Ils sont, en l'absence de titre, présumés appartenir aux propriétaires riverains, chacun en droit soi, mais l'usage en est commun à tous les intéressés.
L'usage de ces chemins peut être interdit au public ».
Les chemins d'exploitation diffèrent des chemins ruraux définis pour leur part à l'article L 161-1 du code rural selon lequel :
« Les chemins ruraux sont les chemins appartenant aux communes, affectés à l'usage du public, qui n'ont pas été classés comme voies communales. Ils font partie du domaine privé de la commune ».
De cette différence de régime, il s'induit que l'accès à un chemin d'exploitation peut être interdit, contrairement à l'accès à un chemin rural de nature communale.
Reste à déterminer comment peut s'exprimer l'interdiction et qui parmi les propriétaires du chemin d'exploitation – qui appartient en général aux différents propriétaires des terrains qu'il dessert – peut mettre en œuvre une telle interdiction.
Le code rural ne définit pas, en effet, les modalités de l'interdiction : il est donc permis de s'interroger sur le pouvoir d'un seul propriétaire de s'opposer au passage du public, ou bien de se demander si l'unanimité ou une majorité des propriétaires doit prendre une telle décision pour que celle-ci soit valable, le chemin d'exploitation étant caractérisé par un usage et une propriété communs.

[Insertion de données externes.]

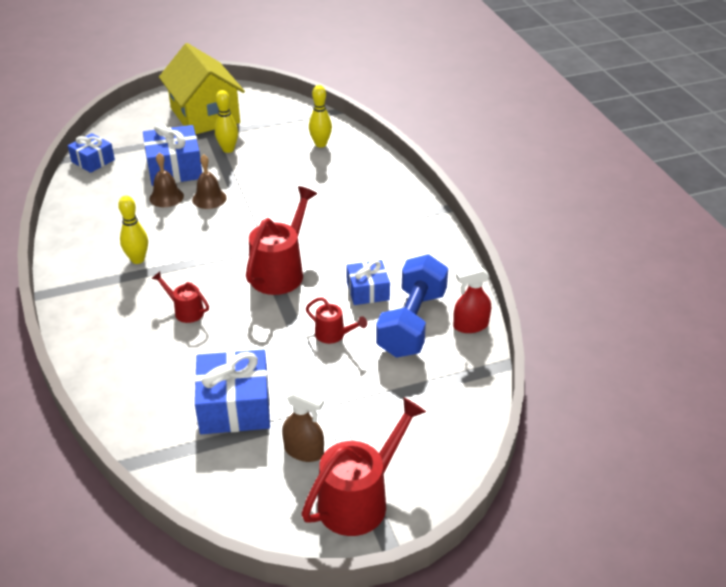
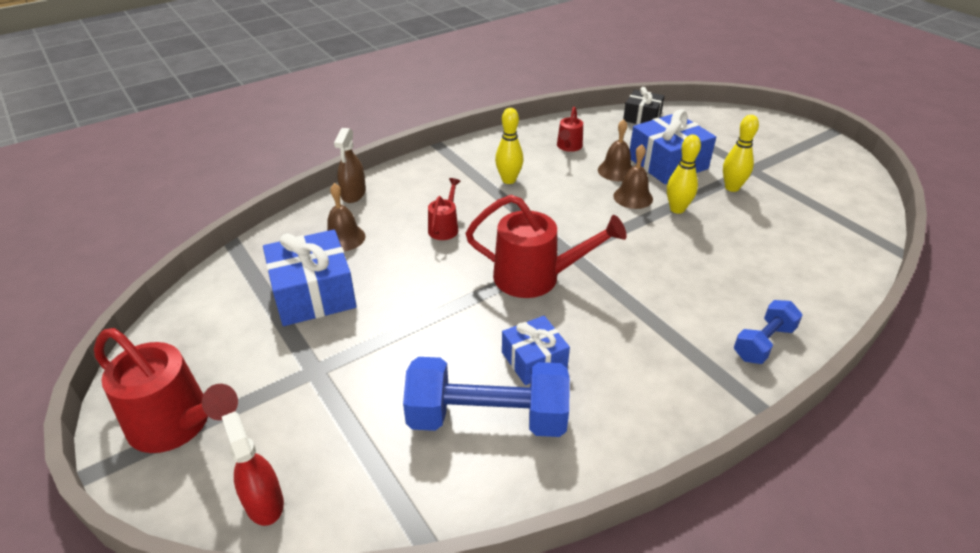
camera: 75 degrees right, 0 degrees up
(93, 161) = (642, 117): blue gift -> black gift
(161, 379) = (344, 238): none -> brown bell
(205, 115) = (781, 157): yellow house -> none
(304, 451) = (251, 361): brown spray bottle -> brown spray bottle (353, 194)
(320, 144) = (809, 254): yellow bowling pin -> yellow bowling pin (677, 209)
(334, 335) = (441, 346): red watering can -> red watering can (568, 147)
(392, 190) = (763, 343): none -> blue dumbbell
(470, 325) = (505, 490): red spray bottle -> red spray bottle (264, 502)

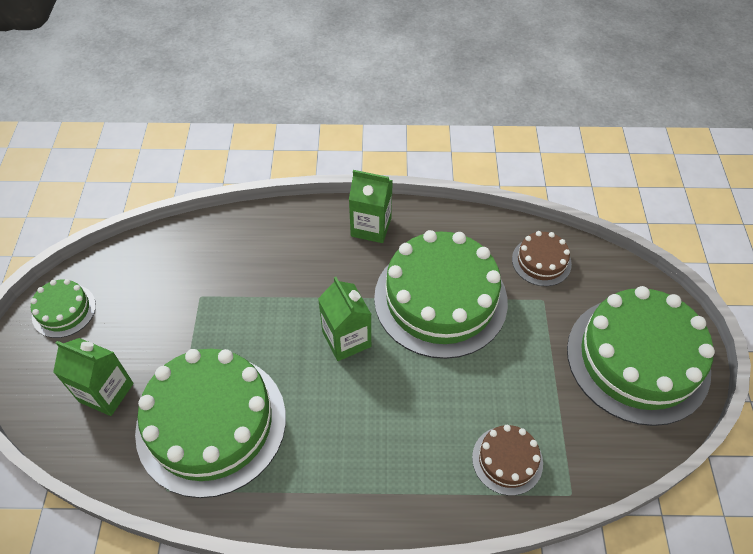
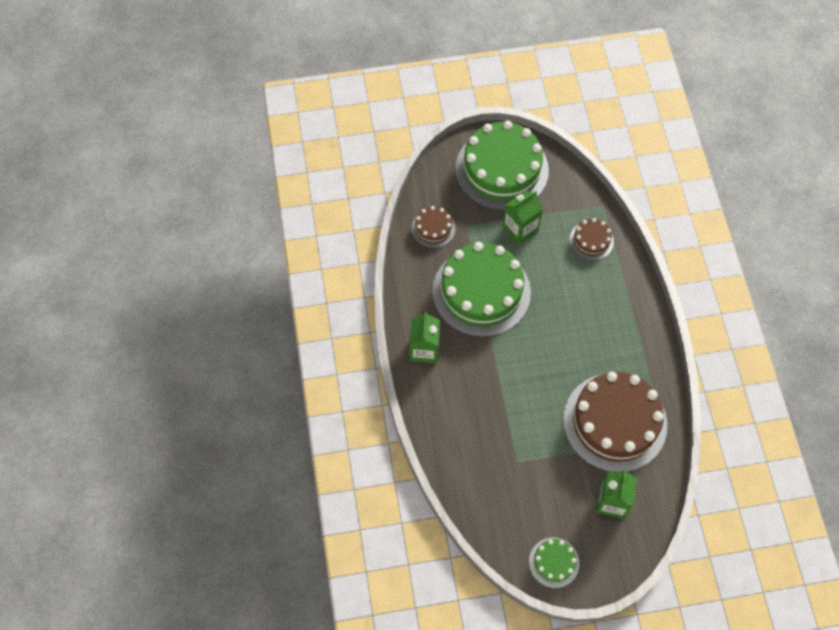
camera: 100 degrees left, 10 degrees up
(211, 423) = (615, 422): green cake -> brown cake
(346, 339) = (529, 348): green carton -> green carton (520, 228)

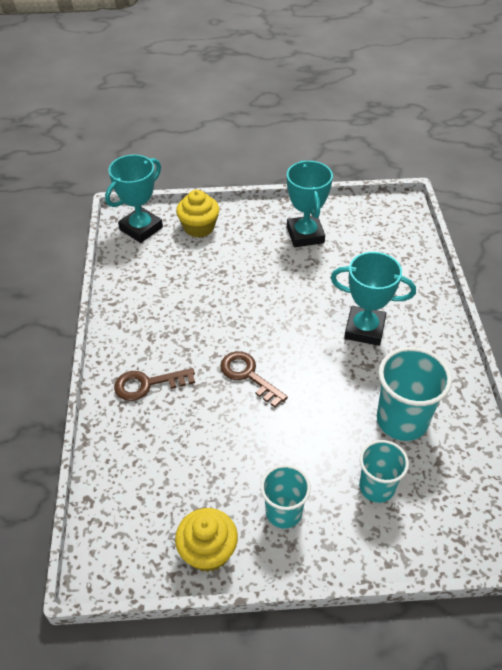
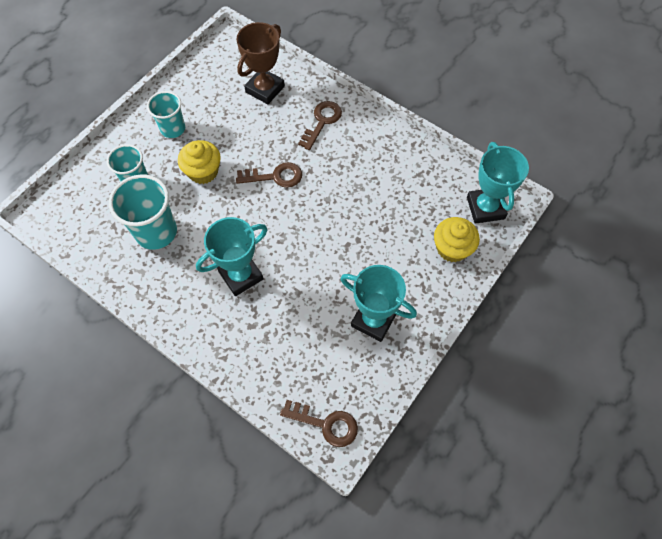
camera: 130 degrees right, 15 degrees up
(147, 466) = (265, 89): none -> brown trophy
(208, 551) = (190, 85): yellow cupcake -> yellow cupcake (203, 171)
(401, 216) = (326, 424): none -> brown key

La Cour de cassation s'est prononcée sur la question par un arrêt du 29 novembre 2018 (n° 17-22508) et a décidé que chaque propriétaire riverain dispose du droit d'en interdire l'accès aux non-riverains :
« Vu l'article L. 162-1 du code rural et de la pêche maritime ;
Attendu qu'en l'absence de titre, les chemins d'exploitation sont présumés appartenir aux propriétaires riverains ; que leur usage est commun à ceux-ci et peut être interdit au public ;
Attendu, selon l'arrêt attaqué (Aix-en-Provence, 1er juin 2017), que Mme Janine X..., Mme Christine Y... et M. Ezechiel Y... (les consorts Y...), propriétaires d'une parcelle desservie par un chemin d'exploitation, se plaignant de ce que la société Otra Construct et les consorts B... C... prétendaient faire usage de ce chemin sans en être riverains et de ce que Mme A..., propriétaire d'une parcelle riveraine, avait autorisé le passage à des propriétaires d'arrière-fonds, les ont assignés en interdiction d'accès au chemin par les non-riverains ;
Attendu que, pour déclarer irrecevable la demande des consorts Y..., l'arrêt retient que l'interdiction au public prévue par l'article L. 162-1 du code rural et de la pêche maritime est subordonnée aux conditions de majorité prévues par l'article 815-3 du code civil et que les consorts Y... ne disposent pas à eux seuls de la majorité des deux tiers des riverains, ni ne peuvent se prévaloir d'un mandat tacite de ceux-ci ;
Qu'en statuant ainsi, alors que l'usage commun des chemins d'exploitation n'est pas régi par les règles de l'indivision et que chaque propriétaire riverain dispose du droit d'en interdire l'accès aux non-riverains, la cour d'appel a violé le texte susvisé ».
De par leur ancienneté et souvent l'absence de mention dans les actes, les chemins d'exploitation et les chemins ruraux sont souvent la cause de conflits et contentieux légitimant l'intervention d'Avocats et d'Experts fonciers tant la situation est parfois complexe.
Il est bon, dès lors, que la jurisprudence précise au fur et à mesure le régime applicable.